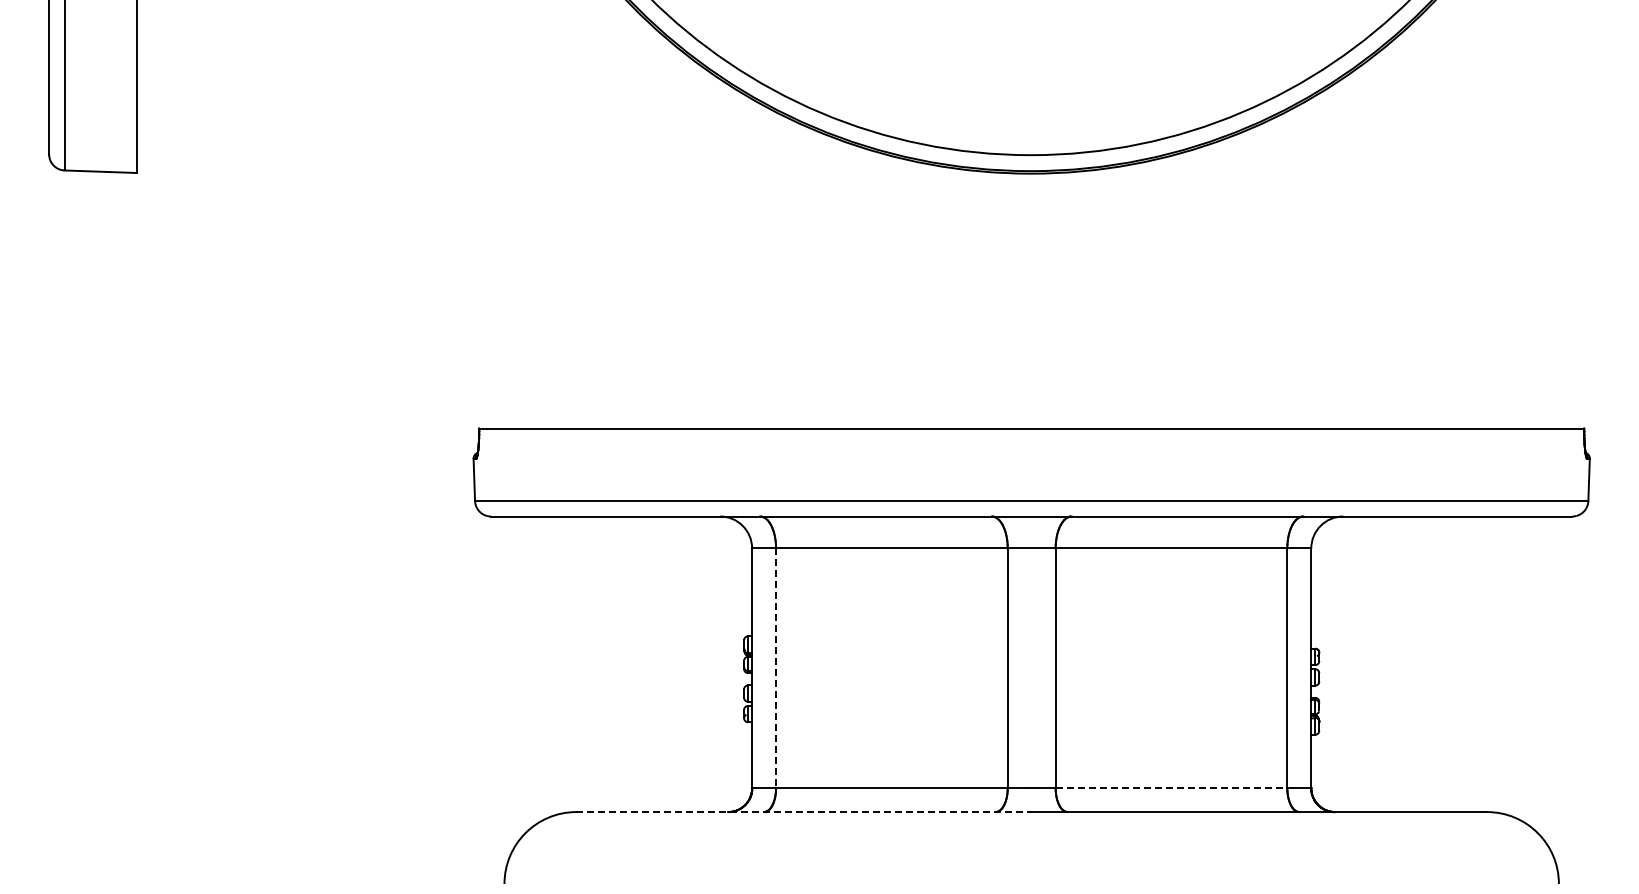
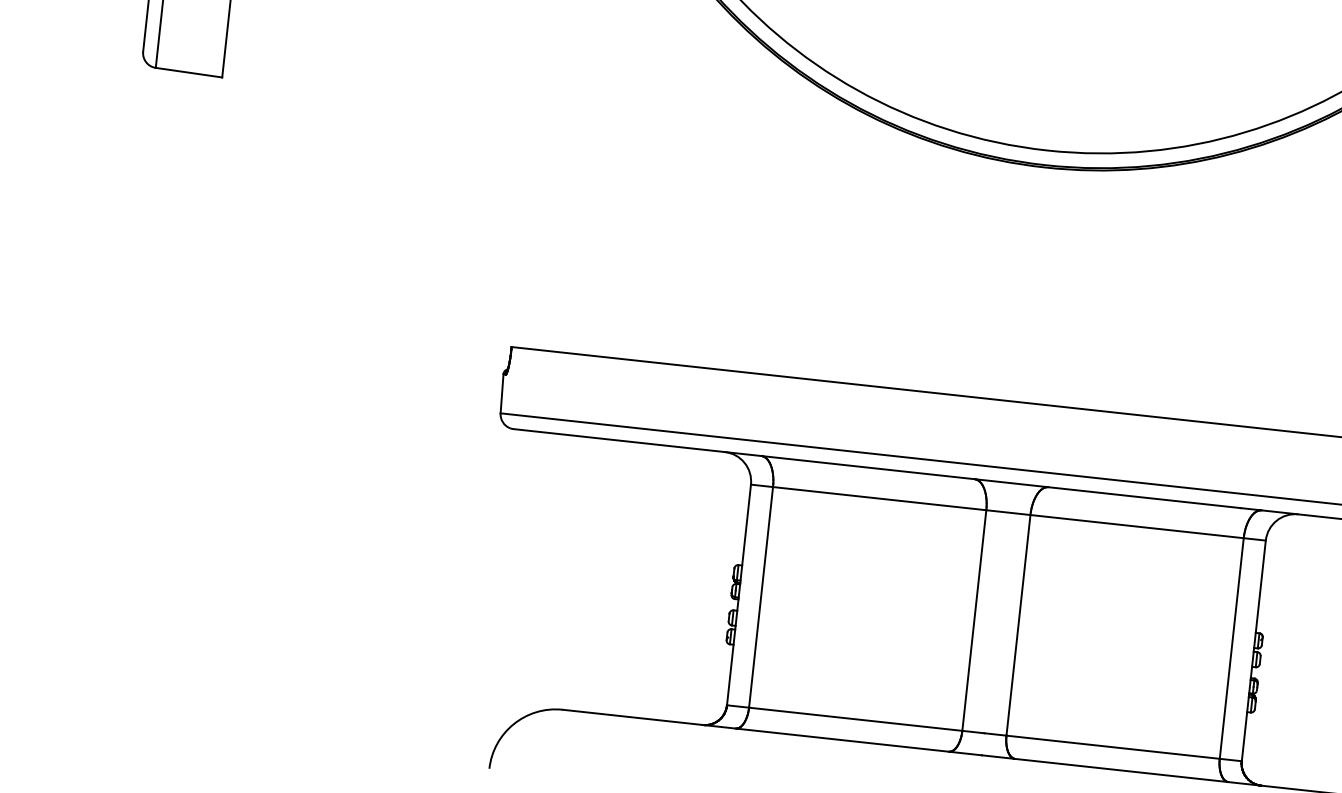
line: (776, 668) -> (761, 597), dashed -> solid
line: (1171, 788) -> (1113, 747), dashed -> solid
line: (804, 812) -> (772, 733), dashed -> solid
--
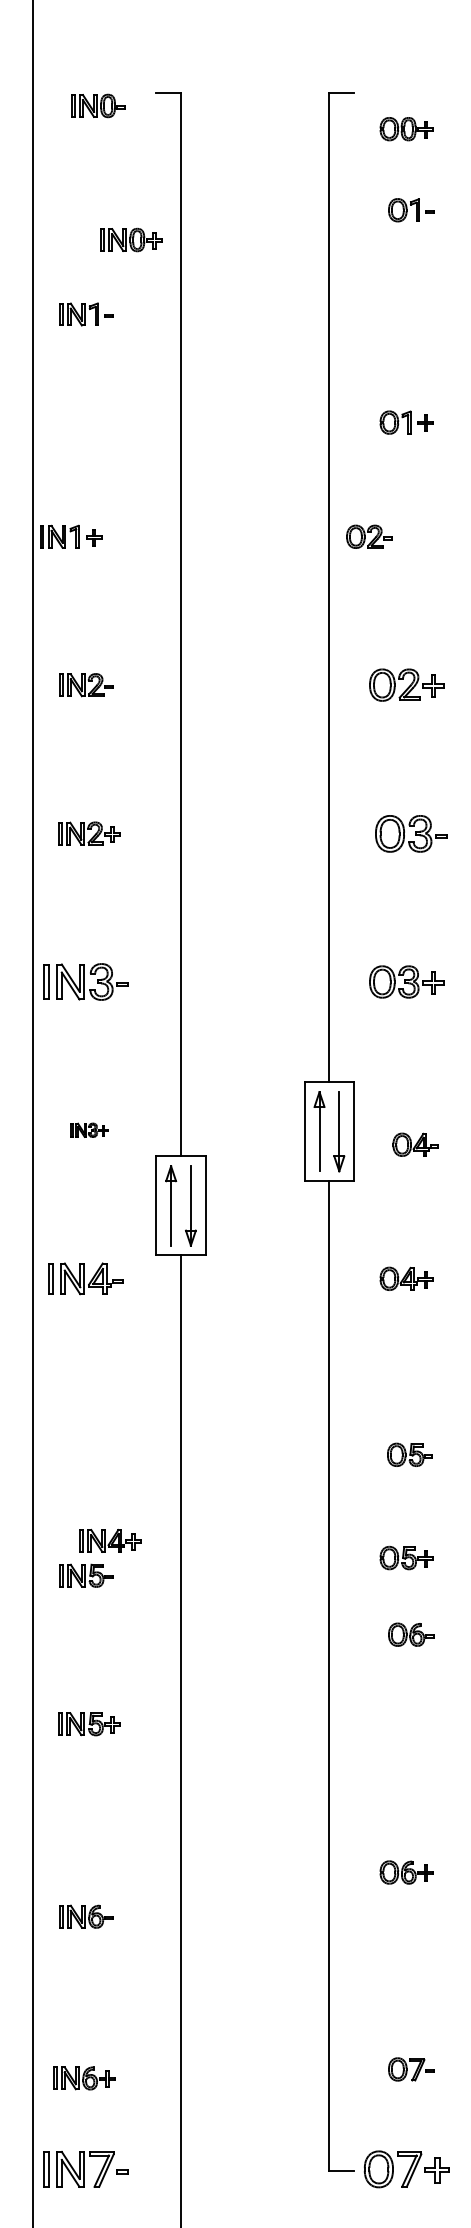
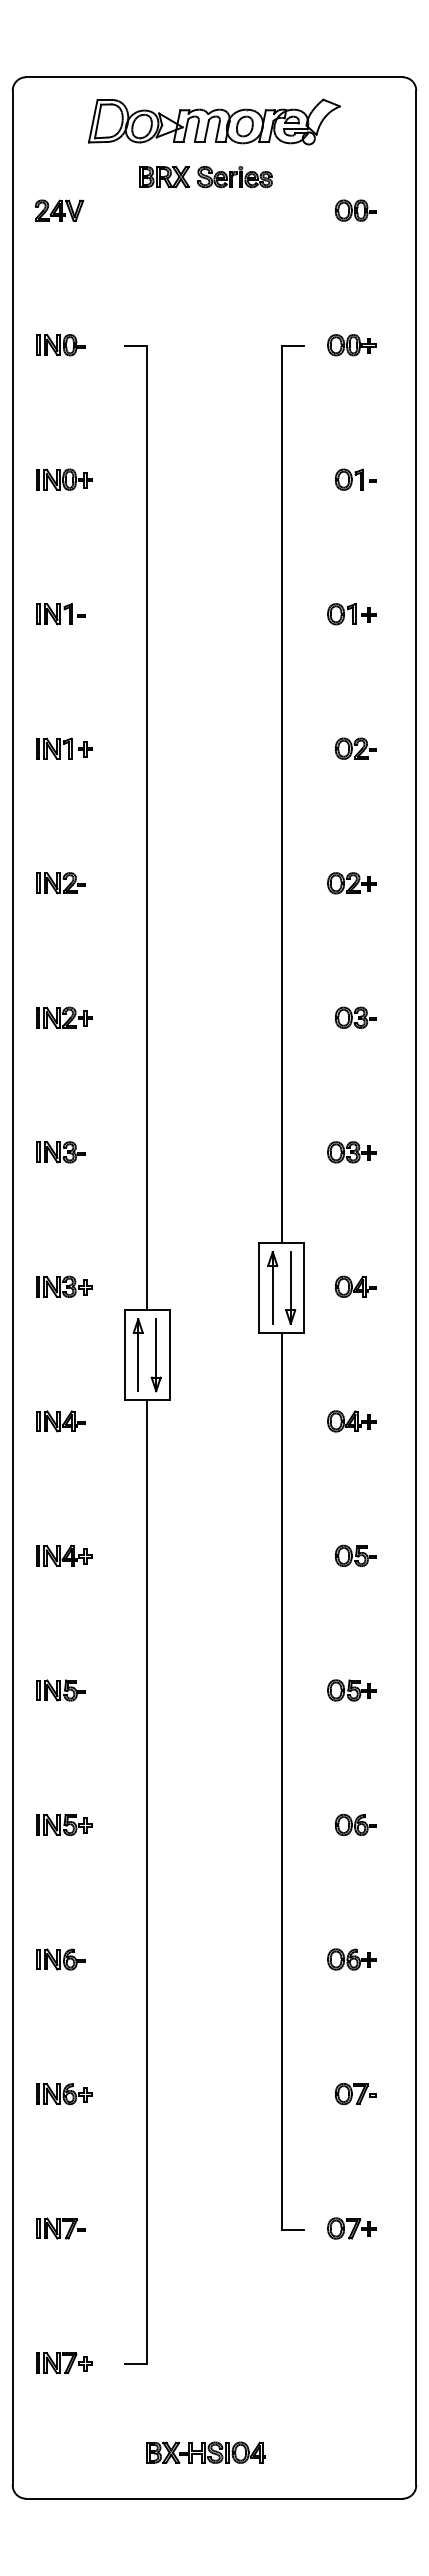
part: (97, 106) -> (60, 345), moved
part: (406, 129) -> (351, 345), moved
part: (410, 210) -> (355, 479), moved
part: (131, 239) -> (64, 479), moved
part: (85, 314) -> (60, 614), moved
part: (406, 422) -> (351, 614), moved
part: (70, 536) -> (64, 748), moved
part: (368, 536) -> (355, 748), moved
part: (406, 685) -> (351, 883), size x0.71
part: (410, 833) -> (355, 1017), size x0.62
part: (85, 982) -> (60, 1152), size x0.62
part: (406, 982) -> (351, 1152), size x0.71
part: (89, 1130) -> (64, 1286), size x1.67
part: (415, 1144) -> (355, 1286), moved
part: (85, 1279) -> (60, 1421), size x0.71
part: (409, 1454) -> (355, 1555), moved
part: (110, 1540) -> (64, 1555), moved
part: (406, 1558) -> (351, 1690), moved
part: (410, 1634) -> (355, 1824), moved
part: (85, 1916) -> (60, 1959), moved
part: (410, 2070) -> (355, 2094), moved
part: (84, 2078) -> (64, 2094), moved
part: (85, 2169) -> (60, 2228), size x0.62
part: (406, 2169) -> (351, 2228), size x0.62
==
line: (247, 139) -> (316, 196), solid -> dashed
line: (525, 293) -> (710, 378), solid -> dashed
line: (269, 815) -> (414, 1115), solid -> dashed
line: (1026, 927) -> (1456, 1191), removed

Task statement:
Transcribe each line of the data above, unaltered, from the one where "part: (410, 1634) -> (355, 1824), moved" appears to the one where "part: (406, 2169) -> (351, 2228), size x0.62" appears, inclusive of both.

Solution for this exercise:
part: (410, 1634) -> (355, 1824), moved
part: (85, 1916) -> (60, 1959), moved
part: (410, 2070) -> (355, 2094), moved
part: (84, 2078) -> (64, 2094), moved
part: (85, 2169) -> (60, 2228), size x0.62
part: (406, 2169) -> (351, 2228), size x0.62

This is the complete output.